The Green Shoes team claim that no experience is necessary, as you will have expert assistance at every stage to complete your project from one of the professional shoemakers facilitating the workshop. To test this theory I was taking along my good friend and colleague Carol as a birthday present for her. Carol is no leatherworker, nor seamstress, but she does love nice comfy shoes!
The company was started in 1981 by Alison Hastie and now employees a team of 5 creating an ethical product, using eco-friendly materials and without workforce exploitation. All of the shoes they make can be made from Eco-Tan leather (vegetable tans without any chemicals) or from Lorica, an artificial material made form cellulose fibers and resins which vegans will prefer. All shoes can be resoled many times, while children’s can be stretched up a size as they grow, the ultimate in recycling, with most of the soles made from natural rubber.
Which style to make was not an easy choice out of so many, with the desert boots being a good choice for woodland folk of both gender. I was however keen to have a pair of relaxed fit, camp moccasins, to replace a pair of 10 year old deck shoes. Loosely based on Native American Centre-Seam Moccasins these would be in veg tan leather with a crepe sole. Carol decided to make the Laurel shoe – suitable for town and country.

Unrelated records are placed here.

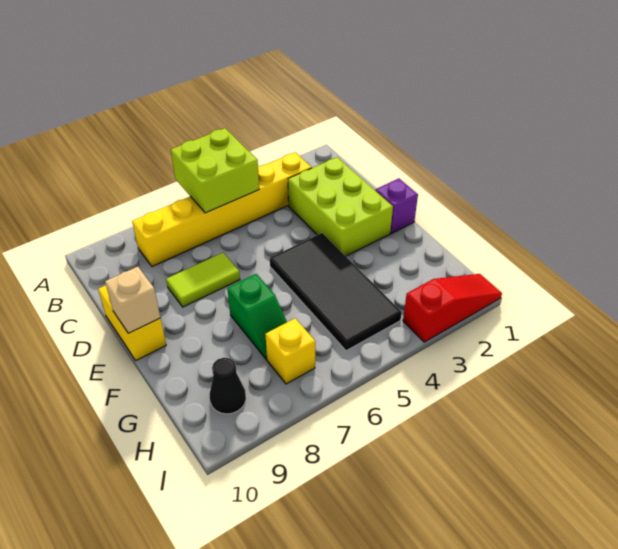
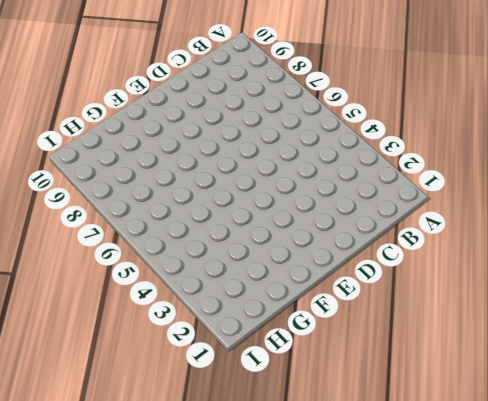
none -> yellow brick B3:B8 level 1
none -> lime brick C2:E3 level 1
none -> lime tile D7:D8 level 1

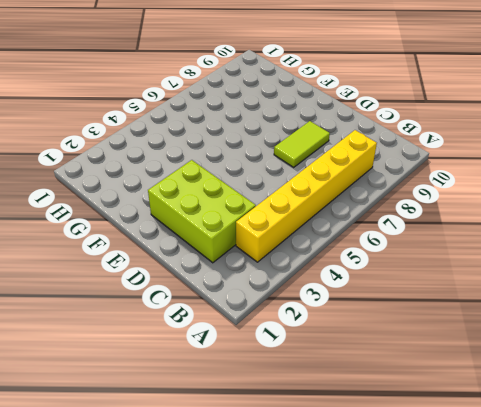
none -> yellow brick D10:E10 level 1
none -> purple brick E1 level 1
none -> black tile E4:H5 level 1

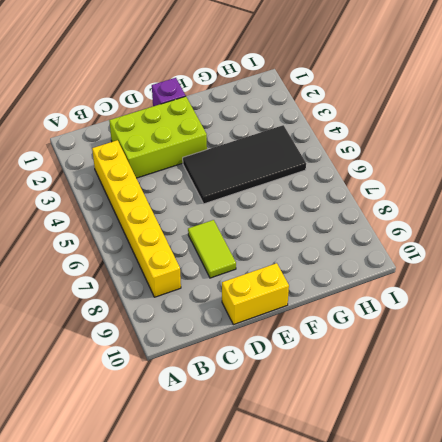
none -> green slope F7:G7 level 1 top F
none -> yellow brick H7 level 1
none -> black cone H9 level 1

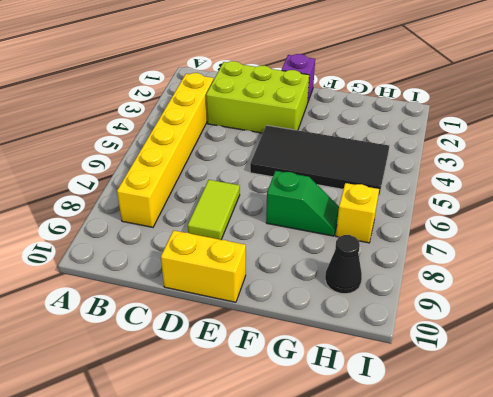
none -> red slope I1:I3 level 1 top 3
none -> lime brick A5:B6 level 2
none -> tan brick E10 level 2

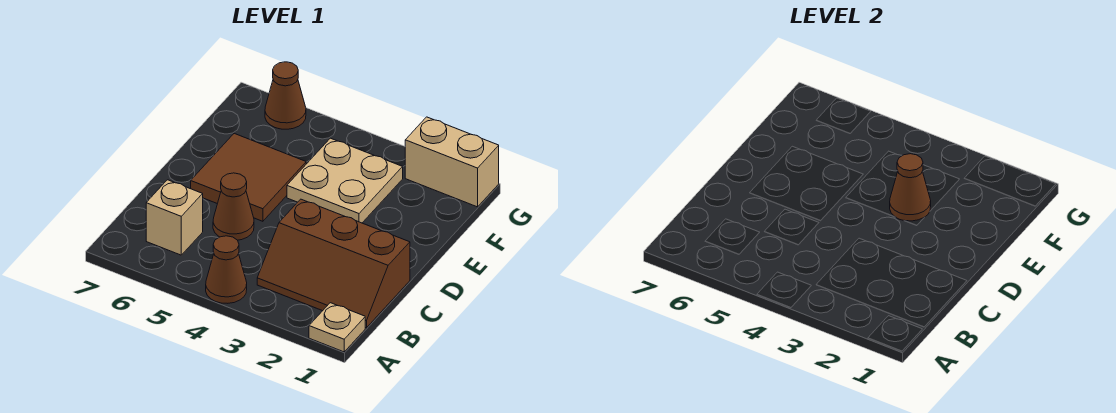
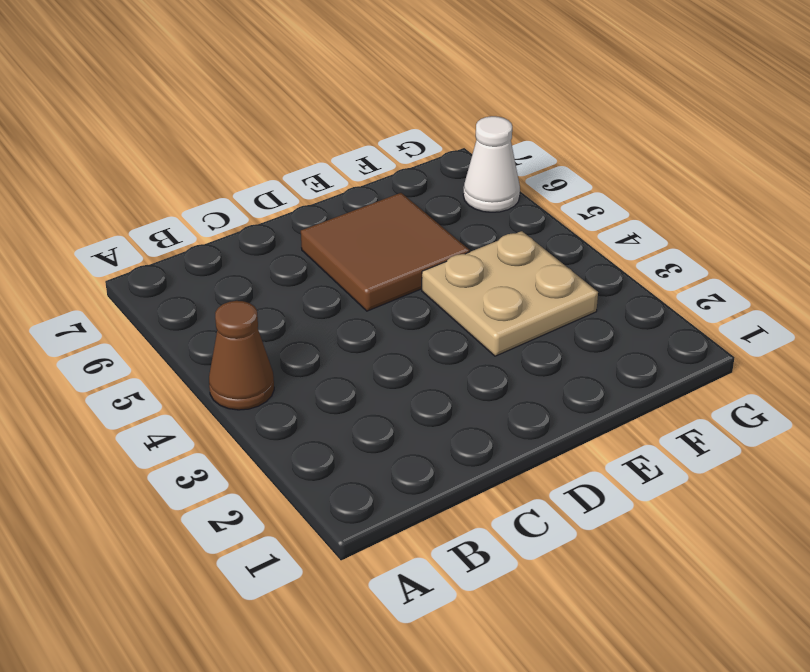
white cone G6 level 1 -> brown cone G6 level 1
none -> tan plate A1 level 1
none -> brown slope B1:C3 level 1 top C

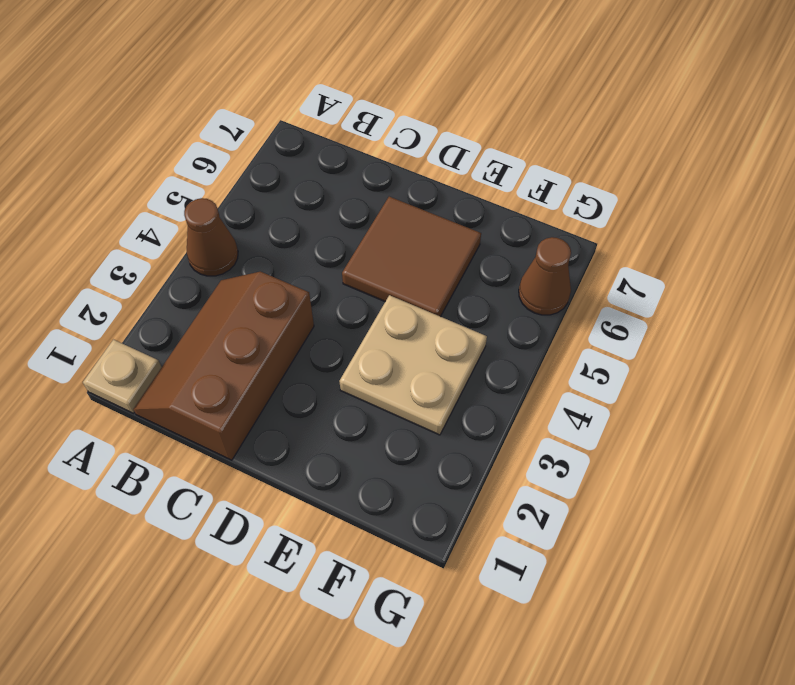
none -> tan brick B6 level 1
none -> brown cone C5 level 1

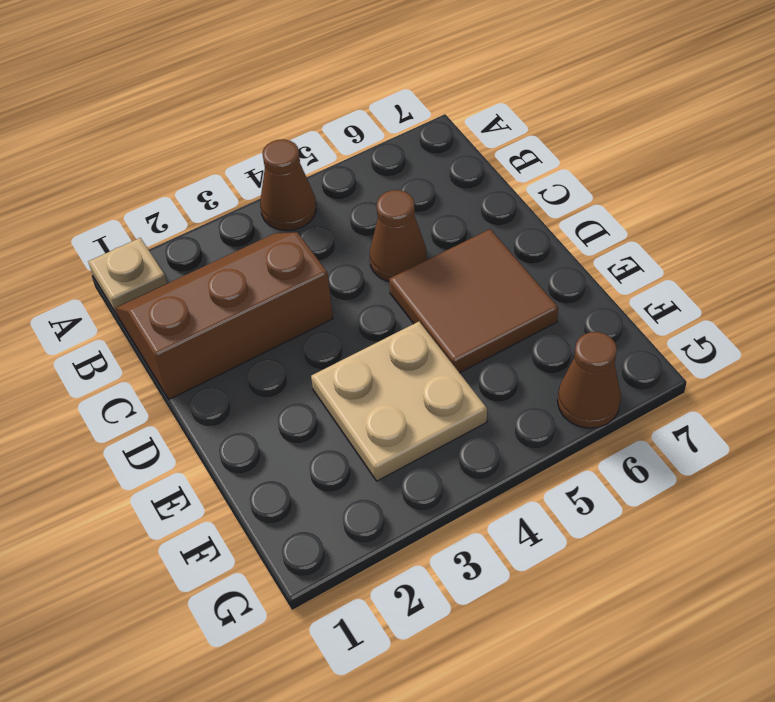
none -> tan brick B6 level 1
none -> tan brick G1:G2 level 1

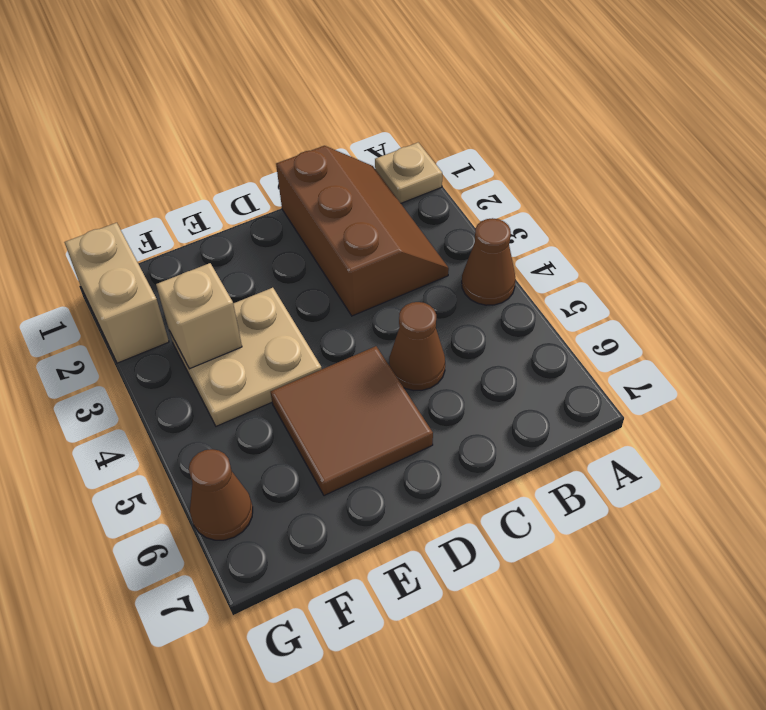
tan brick F3 level 2 -> tan brick B6 level 1
none -> brown cone E3 level 2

We arrived at the Old Mill, on the River Dart at 9.30 where the smells of leather and fresh brewed coffee filled the workshop with their rich aromas. Along with 4 other students we were soon picking styles, colours of leather and getting started with our tutors, Alison and her business partner Stephanie.
Design, Layout and Cutting
The type of shoemaking we are undertaking is based on the South African Sandal Veldt construction, which translates as bush shoe or field shoe, popularised in the UK by Nathan Clark who designed Clarks Desert Boots in 1949. His idea was based on a boot that officers of the British Eighth Army wore in Egypt during the Second World War which they had made by local tradesmen. The technique for manufacture is simple and follows on from moccasins with the uppers turned outwards and sewn to a sole rather than turning under as in European styles.
These shoes are definitely foot shaped and fit the individual foot, they are in no way similar to the average shape of a shoe factory last.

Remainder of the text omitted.